In my last blog I proposed the unorthodox economic theory that if we put a high value on oil and Gas then we would retail them at a high price to ensure they are sustained in an affordable way for the next generations to maintain their food and health systems. Then the price would go down and the resource would be retained for our children’s use too.
This weekend’s New York Times had an interesting editorial entitled:
Gas Taxes: Lesser Evil, Greater Good
Published: October 24, 2005
There's no serious disagreement that two major crises of our time are terrorism and global warming. And there's no disputing that America's oil consumption fosters both. Oil profits that flow to Saudi Arabia and other Middle Eastern countries finance both terrorist acts and the spread of dangerously fanatical forms of Islam. The burning of fossil fuels creates greenhouse emissions that provoke climate change. All the while, oil dependency increases the likelihood of further military entanglements, and threatens the economy with inflation, high interest rates and risky foreign indebtedness. Until now, the government has failed to connect our crises and our consumption in a coherent way….
Cheap gas is no longer compatible with a secure nation, a healthy environment or a healthy economy - if ever it was. The real question is whether we should continue paying the extra dollar or two per gallon in the form of profits to the Saudis and other producers, or in the form of taxes to the United States Treasury, where the money could be used to build true energy independence.”
Be alert to all the Energy Gobbledygook. For instance what the editorial is talking about is building independence. That’s all and that’s enough. This said, the idea is an interesting variation on my proposal. Our Reserve Bank has just raised interest rates to 7% (27 Oct) to fund the habits of our oil use addicts. This means:
More money for the overseas money-movers.
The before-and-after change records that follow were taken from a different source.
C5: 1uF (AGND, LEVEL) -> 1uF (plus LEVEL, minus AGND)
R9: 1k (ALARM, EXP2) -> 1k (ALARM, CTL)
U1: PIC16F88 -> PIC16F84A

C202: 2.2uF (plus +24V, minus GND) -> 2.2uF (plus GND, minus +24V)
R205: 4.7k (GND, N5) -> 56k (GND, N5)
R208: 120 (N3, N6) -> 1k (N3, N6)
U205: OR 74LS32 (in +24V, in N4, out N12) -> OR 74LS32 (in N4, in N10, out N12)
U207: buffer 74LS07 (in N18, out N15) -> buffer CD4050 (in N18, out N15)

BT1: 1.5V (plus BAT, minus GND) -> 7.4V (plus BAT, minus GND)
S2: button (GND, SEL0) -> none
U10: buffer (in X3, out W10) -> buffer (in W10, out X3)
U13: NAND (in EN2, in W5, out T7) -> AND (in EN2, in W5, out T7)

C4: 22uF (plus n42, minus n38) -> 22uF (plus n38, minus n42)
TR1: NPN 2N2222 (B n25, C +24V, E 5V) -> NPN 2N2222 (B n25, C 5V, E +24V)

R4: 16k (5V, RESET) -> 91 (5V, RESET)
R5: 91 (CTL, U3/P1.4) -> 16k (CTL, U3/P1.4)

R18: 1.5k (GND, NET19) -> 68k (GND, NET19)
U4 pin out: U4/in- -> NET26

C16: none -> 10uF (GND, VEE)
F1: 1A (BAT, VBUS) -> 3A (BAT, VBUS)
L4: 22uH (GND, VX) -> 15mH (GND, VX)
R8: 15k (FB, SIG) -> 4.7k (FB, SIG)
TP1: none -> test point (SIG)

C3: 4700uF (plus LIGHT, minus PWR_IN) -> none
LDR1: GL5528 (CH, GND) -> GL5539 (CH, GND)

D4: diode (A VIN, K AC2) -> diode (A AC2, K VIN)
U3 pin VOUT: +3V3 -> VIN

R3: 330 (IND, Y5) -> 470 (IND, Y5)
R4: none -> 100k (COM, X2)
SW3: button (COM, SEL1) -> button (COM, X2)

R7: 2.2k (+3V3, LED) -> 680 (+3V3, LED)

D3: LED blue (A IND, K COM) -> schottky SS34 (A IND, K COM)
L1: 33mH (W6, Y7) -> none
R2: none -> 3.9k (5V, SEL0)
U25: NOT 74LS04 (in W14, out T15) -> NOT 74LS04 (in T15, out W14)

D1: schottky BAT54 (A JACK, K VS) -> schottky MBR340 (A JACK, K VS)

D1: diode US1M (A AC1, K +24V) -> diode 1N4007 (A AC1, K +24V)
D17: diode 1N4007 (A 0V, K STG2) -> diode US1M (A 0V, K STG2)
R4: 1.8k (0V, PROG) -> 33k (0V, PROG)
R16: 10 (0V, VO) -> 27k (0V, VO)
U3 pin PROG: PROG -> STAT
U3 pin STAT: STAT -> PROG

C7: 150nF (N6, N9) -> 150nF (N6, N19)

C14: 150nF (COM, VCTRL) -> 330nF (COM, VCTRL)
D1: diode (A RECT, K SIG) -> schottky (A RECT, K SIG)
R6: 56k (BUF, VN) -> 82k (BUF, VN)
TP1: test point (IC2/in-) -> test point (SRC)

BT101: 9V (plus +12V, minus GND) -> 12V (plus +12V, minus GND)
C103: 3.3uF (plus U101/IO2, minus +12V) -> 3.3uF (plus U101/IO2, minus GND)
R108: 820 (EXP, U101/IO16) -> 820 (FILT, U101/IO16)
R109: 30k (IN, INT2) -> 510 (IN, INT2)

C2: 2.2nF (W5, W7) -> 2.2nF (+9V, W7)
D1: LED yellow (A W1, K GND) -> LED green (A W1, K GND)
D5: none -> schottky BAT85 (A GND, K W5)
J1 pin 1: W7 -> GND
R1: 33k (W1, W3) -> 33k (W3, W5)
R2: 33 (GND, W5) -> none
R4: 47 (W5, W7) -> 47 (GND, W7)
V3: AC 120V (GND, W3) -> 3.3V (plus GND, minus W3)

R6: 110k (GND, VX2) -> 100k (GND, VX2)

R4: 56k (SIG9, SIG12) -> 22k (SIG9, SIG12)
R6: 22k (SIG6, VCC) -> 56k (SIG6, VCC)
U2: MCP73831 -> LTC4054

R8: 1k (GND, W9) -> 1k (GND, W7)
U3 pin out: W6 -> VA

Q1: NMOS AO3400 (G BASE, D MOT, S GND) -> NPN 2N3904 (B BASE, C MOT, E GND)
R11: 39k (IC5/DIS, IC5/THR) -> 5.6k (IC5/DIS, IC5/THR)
More money for the oil bankers.
More money for Bulk-electricity bankers.
Far better that petrol be taxed and the Government use the funds to enable serious home insulation and smart electricity use in New Zealand. I, and probably you too, would be richer three ways. Think about it. And yes, the NYT editorial is mindful of the need to mitigate the impact of oil taxes on the poor too.
This week's Junk Joules Award for Energy Gobbledygook and services to the Bulk-electricity sector goes to jointly to Stuff and M-Co
“Energy prices down as temperatures rise
26 October 2005
New Zealand spot power prices fell over the past week, notably in the North Island, as warmer weather reduced demand and negated the effects of reduced flows into the nation's hydro-electricity catchments.
Market operator M-Co said New Zealand's stored energy fell 3 percent over the past seven days to 78 percent of normal levels.”
Citation: Superb confusion of energy with energy forms. First class obscurification of the fact that there are many forms of energy. (Bulk-electricity is just one form and it is best thought of as a carrier of energy. And this month has seen grass growth alone go from ankle height to fence height around much of New Zealand. Some areas will see record silage stores. The equinoxial gales are blowing outside as I write. I am sure their increased store of energy more than offset any fall in lake levels.)
And the Bonus Joules Award for Smart Uses of Technology goes jointly to Radio New Zealand and SCOOP Independent News for their new websites.
Citation: For too long wonderful interviews with people of great knowledge and wisdom have disappeared into the ether with the initial broadcast. Now all this energy is stored for our use and we have increased chance of developing the legendary Knowledge Economy. All we have to do now is get all our special interest networks to flick the links around all their people. I AM ELATED. SO GREAT!